The vast majority of Haitians identify as Christians, so Christmas plays an important role in their lives. They decorate their homes with freshly cut trees from the mountains or pine branches. Colorful lights and ornaments adorn the trees. A nativity scene also has a prominent place in the household decorations.
Many people also decorate with fanal, special paper lanterns delicately crafted in the shape of small homes. Traditionally, these lanterns were used to light the way for those attending church.
The main Christmas celebrations in Haiti come on December 24th, Christmas Eve. Many families attend midnight Mass and carolers roam the neighborhoods singing hymns.
After Mass, everyone returns home for a special meal called “Reveillon,” which is a French term meaning “to wake up.” This meal often lasts until dawn and includes dishes like rice and beans, tassot cabrit (fried goat meat), griot, accra, pineapple upside-down cake, orange cakes, and more delicious treats. To drink, Haitians enjoy Kremas, a drink similar to eggnog made with rum.

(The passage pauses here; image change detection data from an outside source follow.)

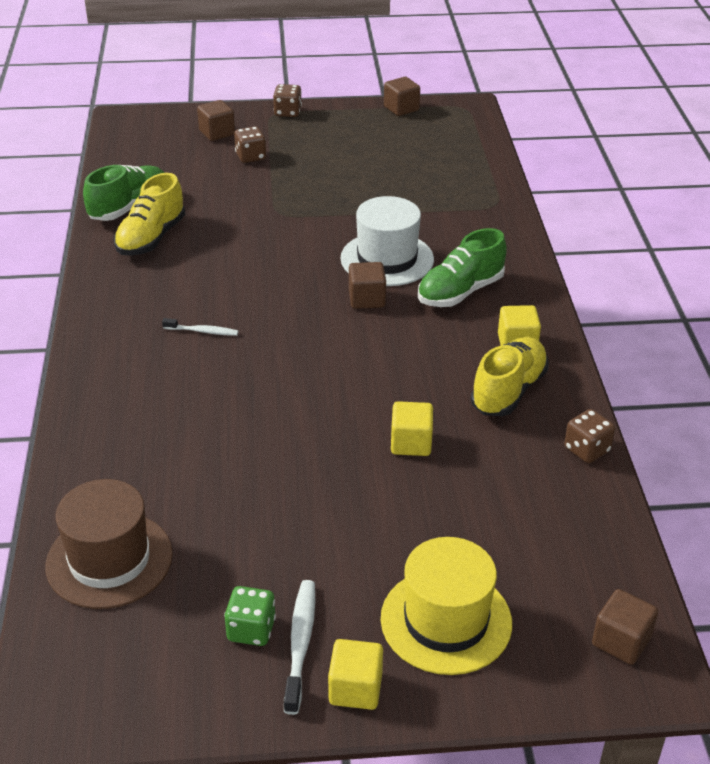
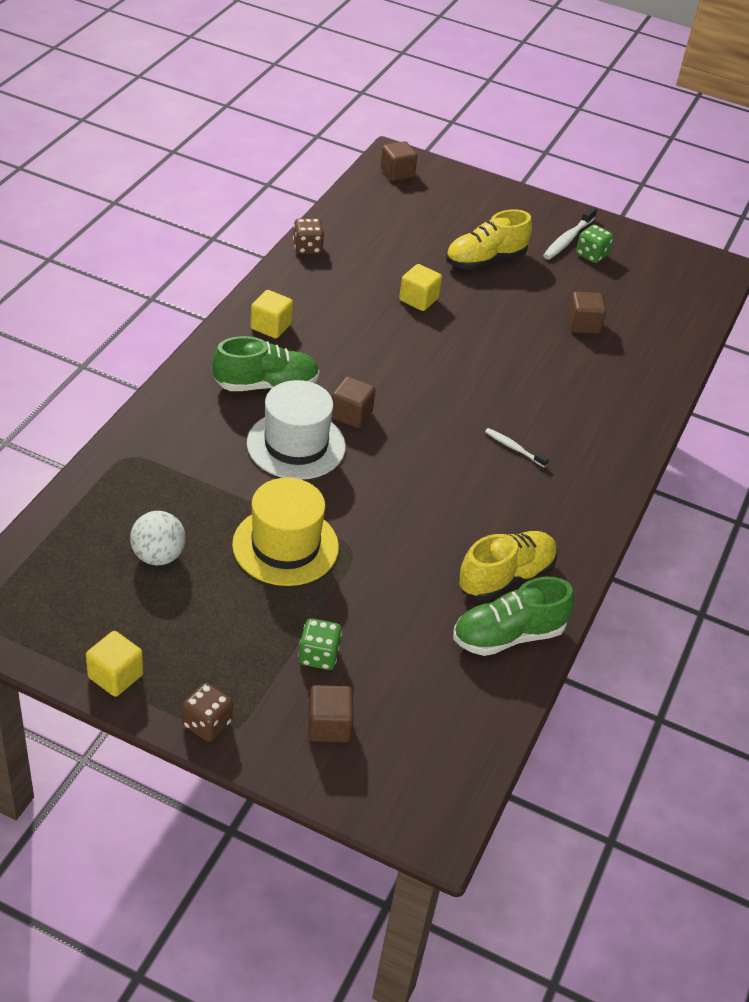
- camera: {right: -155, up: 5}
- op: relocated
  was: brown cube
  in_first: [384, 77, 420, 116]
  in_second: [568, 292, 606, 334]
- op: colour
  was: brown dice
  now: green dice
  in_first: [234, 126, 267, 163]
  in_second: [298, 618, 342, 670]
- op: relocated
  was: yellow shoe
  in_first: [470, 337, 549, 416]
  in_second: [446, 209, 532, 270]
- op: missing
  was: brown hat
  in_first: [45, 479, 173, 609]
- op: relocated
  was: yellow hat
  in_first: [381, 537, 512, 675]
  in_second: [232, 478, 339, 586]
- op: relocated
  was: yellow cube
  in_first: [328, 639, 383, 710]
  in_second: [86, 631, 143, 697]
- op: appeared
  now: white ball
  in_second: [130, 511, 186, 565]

On Christmas Eve, children set their shoes out, filled with straw, for Tonton Nwèl (Santa Claus). He’ll remove the straw during the night and replace it with presents. Children also enjoy playing a game called wosle (similar to jacks) throughout the night.
Since Christmas Eve activities often last into the early hours of the morning, Christmas Day is usually a much quieter affair in Haiti. Christians who didn’t attend church services the night before will go to church on Christmas Day. As with any good holiday, there is plenty of food! Haitians enjoy a happy day spent with family and friends.
Children spend time playing with the new presents brought by Tonton Nwèl and when it gets dark, play with sparklers called pi detwal. Pi detwal translates to “rain of stars.”
New Year in Haiti
January 1st is a doubly special holiday in Haiti. In addition to celebrating the beginning of a new year, New Year’s Day is also Haitian Independence Day.
On that day in 1804, Jean-Jacques Dessalines, the leader of the Haitian Revolution, officially declared Haiti’s independence from France. Haiti was the first country in the world where slaves successfully led a revolt and gained their freedom.
To celebrate the new year and independence, Haitians make a special dish called soup joumou. This soup, made with squash, was originally only allowed for the Haitian colonial masters, so it became a way for the newly freed slaves to celebrate their liberation. Now it is made every new year in honor of their struggle.
Families and friends gather to share large pots of the delicious soup, traditionally made with calabaza squash, marinated beef, peppers, herbs, pasta, and other vegetables like carrots and potatoes. Every family has their own special recipe and it’s a labor-intensive process that brings everyone together.
So this holiday season, take a little time to say “Jwaye Nwel!” (Merry Christmas) and “Bòn Ane!” (Happy New Year)!